While there’s a lot more interesting food options for Pesach today—gelfite fish tacos, Turkish walnut cookies, Vietnamese sweet-chili salads, matzo ball pozole, banana-leaf wrapped barbecue beef brisket—you’re generally still stuck around the table with the same people talking about traffic and furtively glancing at their iPhones.
Why not pack up your few belongings in the night and flee to the harsh desert wilderness? You may not be at all surprised to learn that some Bay Area environmentalist Jews are doing just that for this year’s Passover.
The wilderness, in this case, consists of the vertigo-inducing peaks and plunges of the Panamint Valley, which runs alongside the better known Death Valley National Park and shares the same combination of icy mountains of gnarled conifers and scorching desert floors.
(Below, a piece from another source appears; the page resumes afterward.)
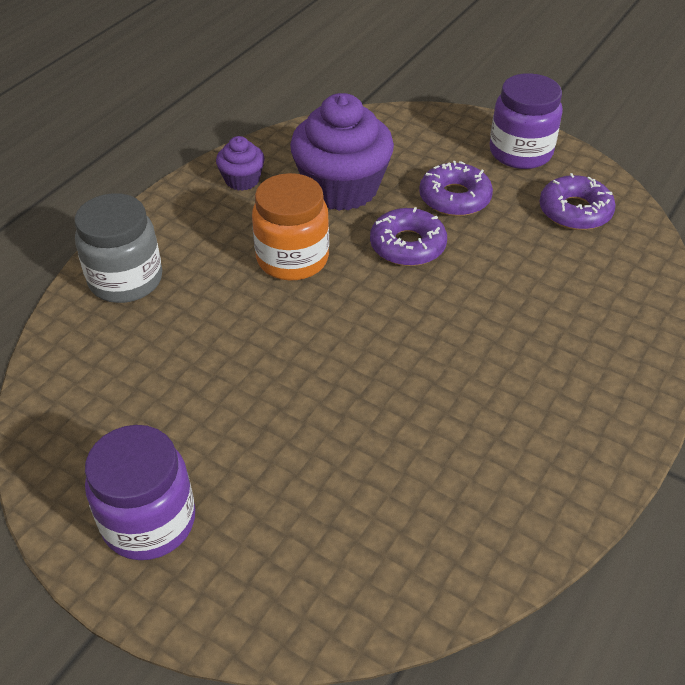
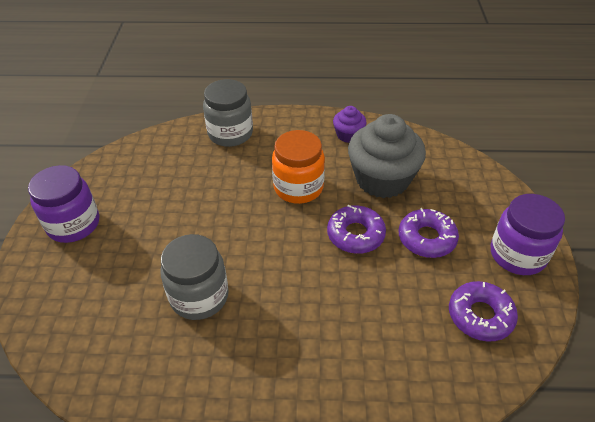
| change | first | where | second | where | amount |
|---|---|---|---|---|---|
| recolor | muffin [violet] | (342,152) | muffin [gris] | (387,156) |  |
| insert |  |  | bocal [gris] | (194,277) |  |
There are no chariots full of bald Iranian actors to chase you, but there are scary suburban white people out for a weekend of “off roading,” and you’ll want to avoid them at all costs. (A pillar of dust from OHVs and meth fumes will be your warning that you have yet to reach the promised land of protected desert wilderness.) And once you’ve set up camp and night falls, Shabbat becomes a lot more exciting because it’s very dark out there, even if the full moon does kind of screw up the stargazing.
Last year, rabbinical student Mia Cohen of Ashland, Ore., went with her mother, and found that tensions between parents and their adult children disappeared in the clear desert air.
Passover in the desert, when the landscape is beginning to bloom, forces a question, Cohen said. Do you want to live in conflict, or to experience the freedom and renewal that surrounds you?
“We are literally seeing rebirth and making that choice for ourselves,” she said.
Literally! Also one way to get secular Jews to “reconnect” with their tradition is to drag ‘em out into Nature to remind everybody that all spring religious festivals are actually about spring, the season of renewal. Pretty convenient that everything from Christ’s alleged resurrection to the escape from bondage in Egypt all correlates to the Northern Hemisphere’s natural orgy of flowers, rabbits ‘n eggs.
Wilderness Torah, the Berkeley group that does the Mojave Desert Passover campout, describes it like this:
Our village in the desert embodies simplicity, connection, tribe and transformation. We’ll leave our electronic devices at home as we make Exodus to the rugged desert wilderness, where we will experience the joy and abundance of living, eating, learning, singing, and praying together in the blooming spring desert.
We will gather for five days of village living and ceremony aimed at breaking down the personal barriers that hold us back from having true freedom in our lives.
The trek begins on March 28.
(And I swear to G-d I had never heard of this group or its outings when I wrote a little novel about a group of tech-weary people escaping the bondage of late Capitalism by fleeing to the Panamint Valley to hold ritual meals.)